Half-Malay, half-Sudanese model Iman Mohamed Osman has a conversation with BAZAAR about the painful trauma of colourism she experienced since childhood and the long journey it took to reach self-acceptance.
PHOTOGRAPHED BY EDMUND LEE STYLING AND CONCEPT BY AI LIM
TEXT BY ABDUL AZIZ DRAIM
MODELLING COMES A-CALLING
That long road included a successful career in modelling, a journey that began with scoring her first beauty campaign. “When I was 24-25, a close friend of mine, (actress) Diana Danielle reached out to me and asked if I would model for her, to promote her beauty brand, Luxuria,” Iman says. “I didn’t really have the confidence because I knew nothing about modelling, didn’t have a feel for cameras, and I was also shy.” Iman felt she had many other friends who were taller and fairer, who would be better suited for the brand but Danielle insisted. “She said she wanted to represent my skin and had always admired it. We grew up together, went to school together, so as a supportive friend, I went along with it. But I never expected it to lead to something serious.”

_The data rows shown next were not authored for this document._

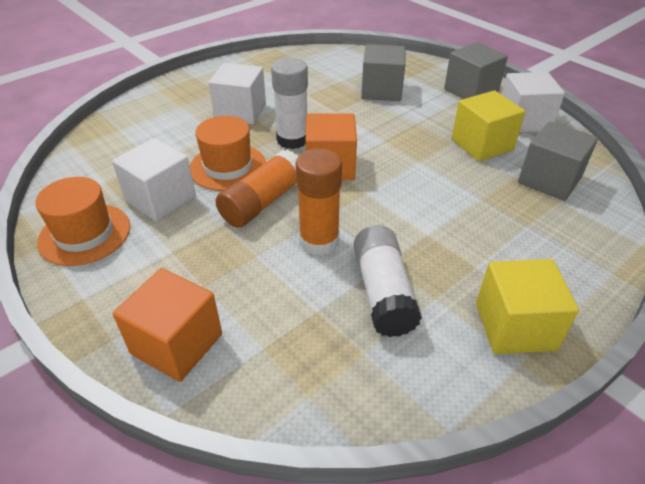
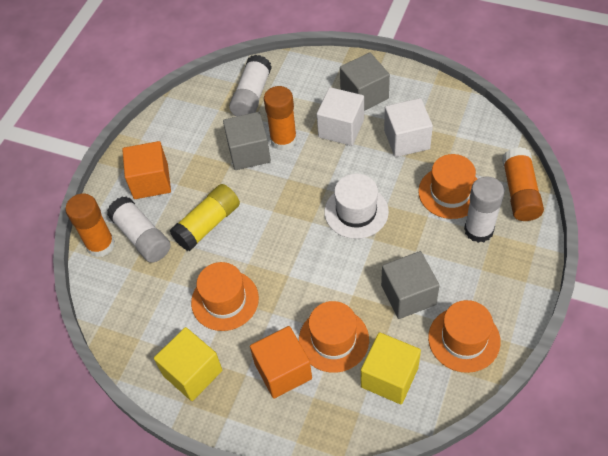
orange glue stick: 2 -> 3
orange hat: 2 -> 4
white cube: 3 -> 2
white glue stick: 2 -> 3
white hat: 0 -> 1
yellow glue stick: 0 -> 1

The campaign introduced Iman Mohamed Osman as the new face in town, and soon enough doors were opened to other modelling gigs. “After the campaign, I was approached for my very first magazine feature,” she enthuses. “Never in a million years had I expected something like that!”
Granted, by industry standards, the mid-20s is a late start for someone just stepping into the modelling world. Yet the combination of her arresting beauty, glowing skin and natural flair for fashion is a rare commodity in the Malaysian fashion scene. There’s also no denying that her blackness adds to her mystique. That was the very reason she was selected for the aforementioned Orgga campaign at the age of 28.
“They were eager to try someone different like me,” says Iman of the campaign. “At first, I figured it was going to be a straightforward beauty campaign. But they wanted to promote the message of “Beauty Beyond Colour” and had planned for roadshows and asked me to tag along to speak and talk to the public.”